Each record should be written out exactly as it stands.

Document version comparisons
== Segment start ==
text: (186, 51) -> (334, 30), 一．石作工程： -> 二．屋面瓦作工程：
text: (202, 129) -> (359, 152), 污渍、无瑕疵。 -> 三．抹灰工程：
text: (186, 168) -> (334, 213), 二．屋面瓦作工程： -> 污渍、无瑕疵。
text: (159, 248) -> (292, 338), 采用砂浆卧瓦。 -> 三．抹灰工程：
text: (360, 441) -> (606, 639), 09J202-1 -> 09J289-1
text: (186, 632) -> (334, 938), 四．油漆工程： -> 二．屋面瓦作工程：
== Segment end ==
THE ANSWER:
text: (186, 51) -> (334, 30), 一．石作工程： -> 二．屋面瓦作工程：
text: (202, 129) -> (359, 152), 污渍、无瑕疵。 -> 三．抹灰工程：
text: (186, 168) -> (334, 213), 二．屋面瓦作工程： -> 污渍、无瑕疵。
text: (159, 248) -> (292, 338), 采用砂浆卧瓦。 -> 三．抹灰工程：
text: (360, 441) -> (606, 639), 09J202-1 -> 09J289-1
text: (186, 632) -> (334, 938), 四．油漆工程： -> 二．屋面瓦作工程：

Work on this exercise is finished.